Monday, November 30, 2015

Adulthood to a Millenial


I couldn't tell you why, but this Twitter post got 16 "Likes" on my Facebook timeline.

Sunday, November 29, 2015

How to Build a Gingerbread House


Or, rather, how I built mine.

Now that Thanksgiving is over, it's time to haul out the holly and celebrate the arguably most-prominent holiday in America, Christmas! I celebrate both Christmas and Yule, it's Pagan ancestor, and building gingerbread houses has become a new tradition for me!

Last year, I recreated (perhaps a bit haphazardly, I'll admit) the Garney Mansion, a historic and beautiful landmark of Kansas City that tragically burned down in March of 2014. The family was exceptionally gracious in their allowing me to recreate their beloved home out of gingerbread, and were even more gracious to buy it from the fundraiser, Gingerbread Lane.

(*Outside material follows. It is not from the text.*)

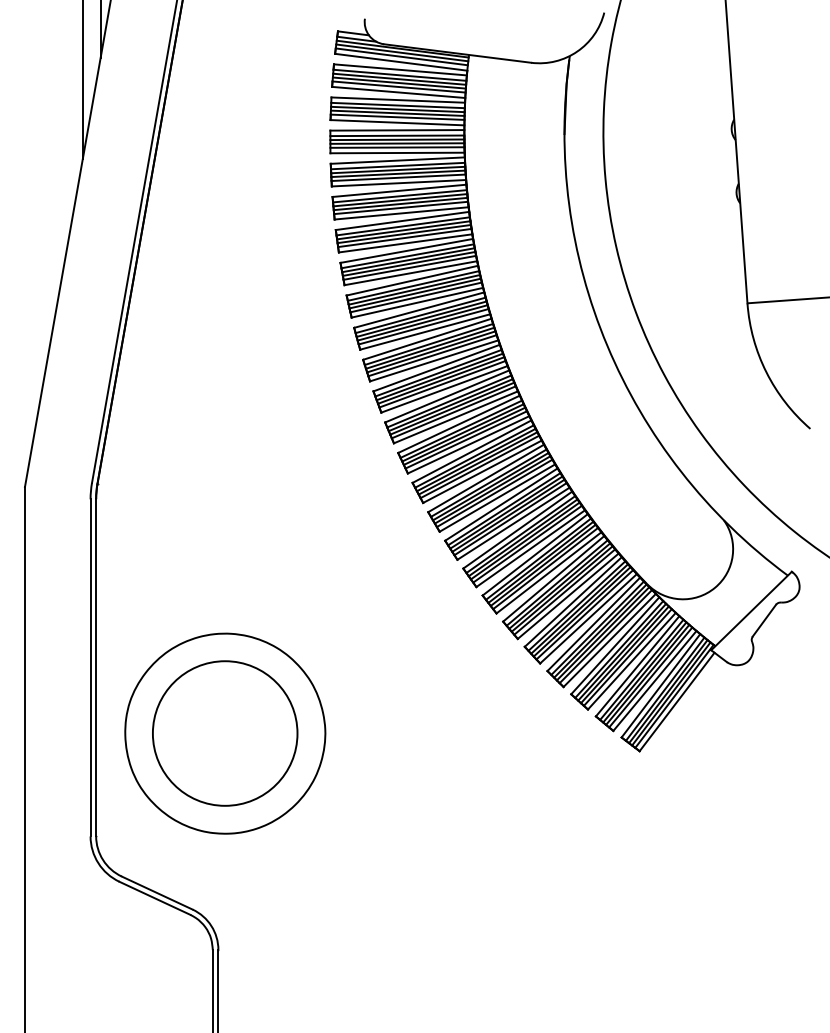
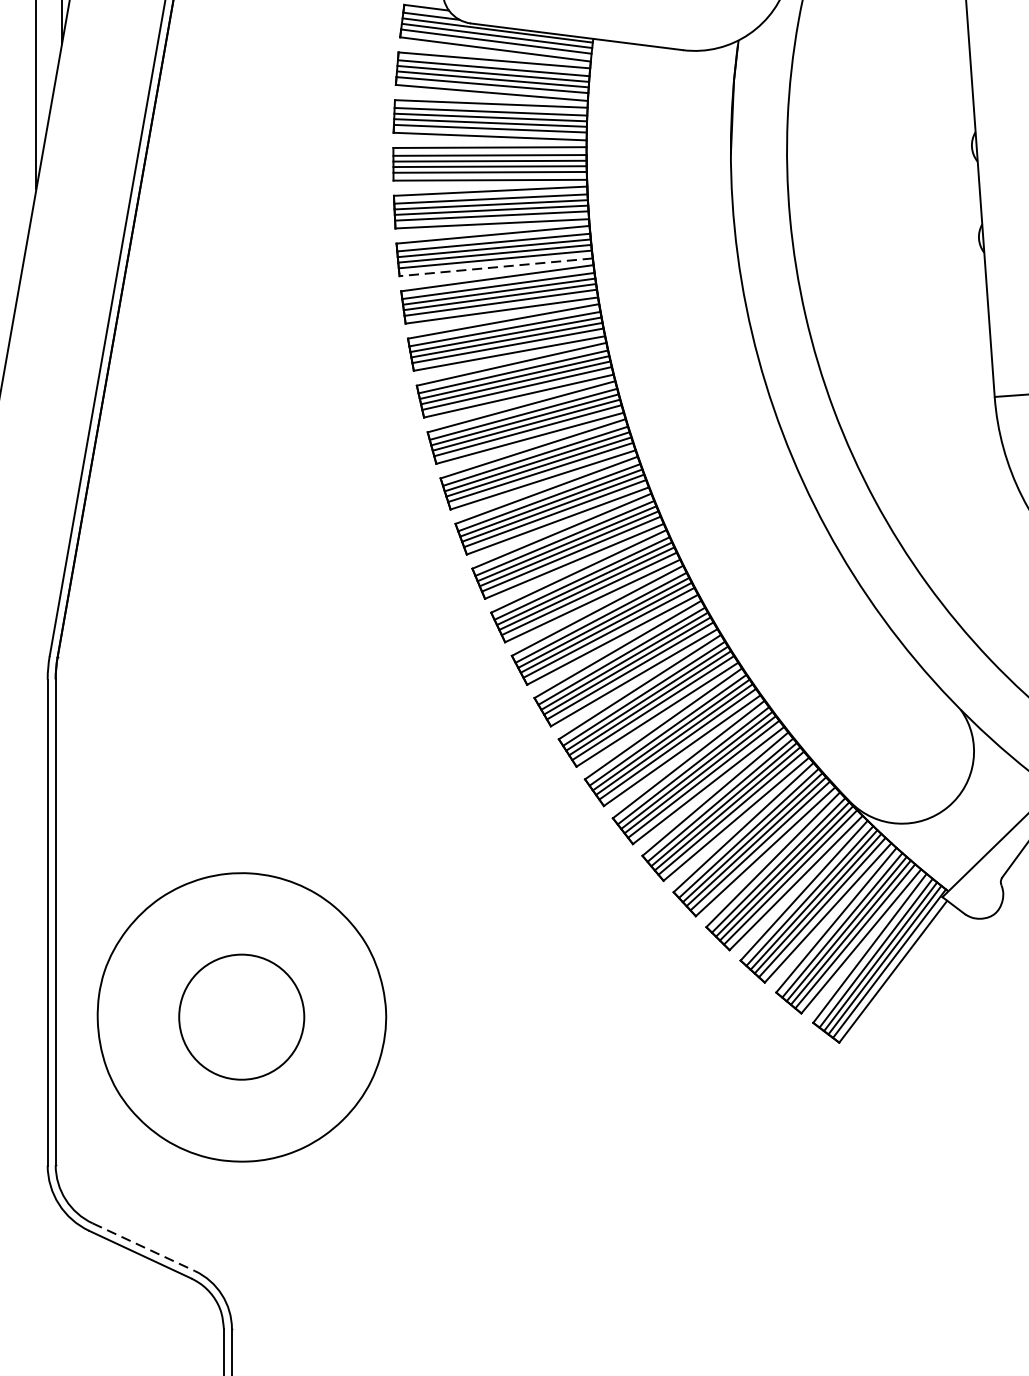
line: (401, 213) -> (495, 267), solid -> dashed
circle: (224, 733) -> (240, 1017), size x0.6
line: (157, 893) -> (144, 1247), solid -> dashed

Gingerbread Lane is a wonderful fundraiser held by the Children's Center for the Visually Impaired, located in Midtown Kansas City. Local bakeries and pastry chefs gather to create staggering creations out of gingerbread, in hopes that they'll be auctioned off to help further fund the CCVI. This was my entry last year.


While this looks like there's a lot more decoration on it, I assure you that it's more flash and less substance. It was a bit ramshackled, in my honest opinion, but it truly wasn't bad for my first try!

This year's entry, called "Steve", is a bit improved!


Notice the windows? They're made from melted jolly rancher candies, and piped over with royal icing! The house originally had a half-timbered look fashioned from hand-painted Twizzlers, but they were so waxy and bent that they just wouldn't stay on. I ended up knocking all of them off and instead hand-panted each and every little bit of royal icing that was on there. I almost wish that I'd been smart enough to stick a little battery-powered light on the inside of that house before I'd attached the roof. Still, I'm quite proud of it.


The shutters on the windows were made from chocolate bar sections, and then piped over with royal icing. I was really proud of how they turned out!


The roof was, by far, the most-daunting part of the entire house! The roof was painted green using gel coloring with egg whites, and then left to dry. I then piped medium-consistency icing to create the shingles. It wasn't perfect, but I ended up being proud of the final result. I know that it has no chance of winning anything, but I hope that someone ends up buying Steve, if only to have an extra $50 or something to the CCVI's name!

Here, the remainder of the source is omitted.